We hold that shedding some more light on the relationship between dimensions of hypomania, physical activity and dimensions of mental toughness is important, as a deeper understanding may serve to underpin the analysis of certain facets of human behavior. Further, previous research (Holtmann et al., 2009; Brand et al., 2010) investigated dimensions of hypomania in relation to romantic love states, or in relation to symptoms of depression (Wada et al., 2013), and sleep (Brand et al., 2011). Further, Gamma et al. (2008) showed that ‘pure’ hypomanics were both socially and physically active, earning more money, prevalently married, and with equal scores of quality of life, mood and anxiety as non-hypomanics. However, as regards physical activity, to our knowledge, only one study showed that increased scores of hypomania, specifically bright-side hypomania, were associated to increased scores of physical activity (Brand et al., 2011). Thus, the present study aimed at filling these gaps of research.
The following three hypotheses and two research questions were formulated. First, following a previous study (Brand et al., 2011), we expected that higher hypomania scores would be associated with increased scores of physical activity. Second, following others (Brand et al., 2007, 2011) we hypothesized that increased hypomania scores would be associated with more favorable sleep quality, and, as third hypothesis, with lower depression scores. Next, we treated as exploratory the research questions addressing the extent to which hypomania scores would be associated with mental toughness, and which of the assessed dimensions (mental toughness traits, physical activity, sleep complaints, symptoms of depression) might best predict hypomania.
Materials and Methods
Students of the Hamadan University of Medical Sciences (HUMS, Hamadan, Iran) were approached to participate in the present questionnaire-based study on the relationship between hypomania, mental toughness, physical activity, depression, and sleep. All participants were fully informed about the study aims, the confidential nature of the data gathering, and the secure data protection. Afterward, all participants signed the written informed consent. Next, clinical psychologists performed a brief psychiatric interview (Mini International Neuropsychiatric Interview; Sheehan et al., 1998) to ensure that only participants without severe mental health issues such as psychosis, suicidal behavior, or substance use disorders (opium, cannabis, alcohol, amphetamines, methamphetamines) were enrolled in the study. The University Review Board of the Hamadan University of Medical Sciences approved the study, which was conducted in accordance with the rules laid down in the Declaration of Helsinki and later amendments.
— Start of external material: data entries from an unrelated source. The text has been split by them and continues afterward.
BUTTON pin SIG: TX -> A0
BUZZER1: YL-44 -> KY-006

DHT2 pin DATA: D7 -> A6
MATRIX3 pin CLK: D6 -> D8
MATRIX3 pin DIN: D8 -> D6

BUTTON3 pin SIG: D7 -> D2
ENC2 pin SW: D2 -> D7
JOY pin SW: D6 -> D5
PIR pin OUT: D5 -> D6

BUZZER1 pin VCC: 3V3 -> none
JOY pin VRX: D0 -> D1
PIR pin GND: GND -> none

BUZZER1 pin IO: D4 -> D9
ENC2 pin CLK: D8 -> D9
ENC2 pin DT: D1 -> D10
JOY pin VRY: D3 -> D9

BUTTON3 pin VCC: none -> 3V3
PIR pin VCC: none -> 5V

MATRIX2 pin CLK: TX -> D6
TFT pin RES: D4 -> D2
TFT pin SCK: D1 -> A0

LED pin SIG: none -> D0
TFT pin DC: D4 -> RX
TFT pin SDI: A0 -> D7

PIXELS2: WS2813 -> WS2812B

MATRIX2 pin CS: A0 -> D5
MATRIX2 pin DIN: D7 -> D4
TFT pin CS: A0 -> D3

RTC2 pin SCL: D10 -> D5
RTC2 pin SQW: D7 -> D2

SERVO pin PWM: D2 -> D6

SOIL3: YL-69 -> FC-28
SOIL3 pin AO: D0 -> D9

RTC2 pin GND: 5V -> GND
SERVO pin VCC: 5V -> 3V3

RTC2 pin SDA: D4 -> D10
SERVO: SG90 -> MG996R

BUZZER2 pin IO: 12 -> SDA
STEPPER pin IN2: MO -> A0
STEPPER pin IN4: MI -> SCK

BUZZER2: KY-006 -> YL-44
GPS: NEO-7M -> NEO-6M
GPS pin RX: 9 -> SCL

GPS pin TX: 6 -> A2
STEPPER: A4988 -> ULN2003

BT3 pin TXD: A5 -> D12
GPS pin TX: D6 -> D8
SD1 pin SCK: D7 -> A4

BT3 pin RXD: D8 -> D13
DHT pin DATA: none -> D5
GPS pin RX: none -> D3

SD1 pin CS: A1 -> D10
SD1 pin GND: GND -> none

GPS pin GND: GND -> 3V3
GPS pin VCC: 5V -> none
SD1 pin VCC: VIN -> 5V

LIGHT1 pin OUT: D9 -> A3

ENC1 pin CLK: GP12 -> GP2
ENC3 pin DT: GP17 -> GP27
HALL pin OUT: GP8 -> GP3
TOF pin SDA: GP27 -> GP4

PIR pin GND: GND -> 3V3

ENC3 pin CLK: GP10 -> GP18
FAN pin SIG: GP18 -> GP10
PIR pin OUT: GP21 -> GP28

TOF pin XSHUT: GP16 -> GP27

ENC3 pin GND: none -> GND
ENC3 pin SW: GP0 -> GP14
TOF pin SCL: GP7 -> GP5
During the spring semester 2016, a total of 263 students of the Hamadan University of Medical Sciences (HUMS; Hamadan, Iran) were approached, and 206 (80.5%; mean age: M = 21.3 years; age range: 18–24 years; 57.3% males) participated in the study; 15 were excluded due to psychiatric issues (substance use; severe depressive disorder), and 42 declined to participate in. No age difference between male and female participants was observed (t < 1, p > 0.4).
Hypomania Check List 32 (HCL-32; Angst et al., 2005)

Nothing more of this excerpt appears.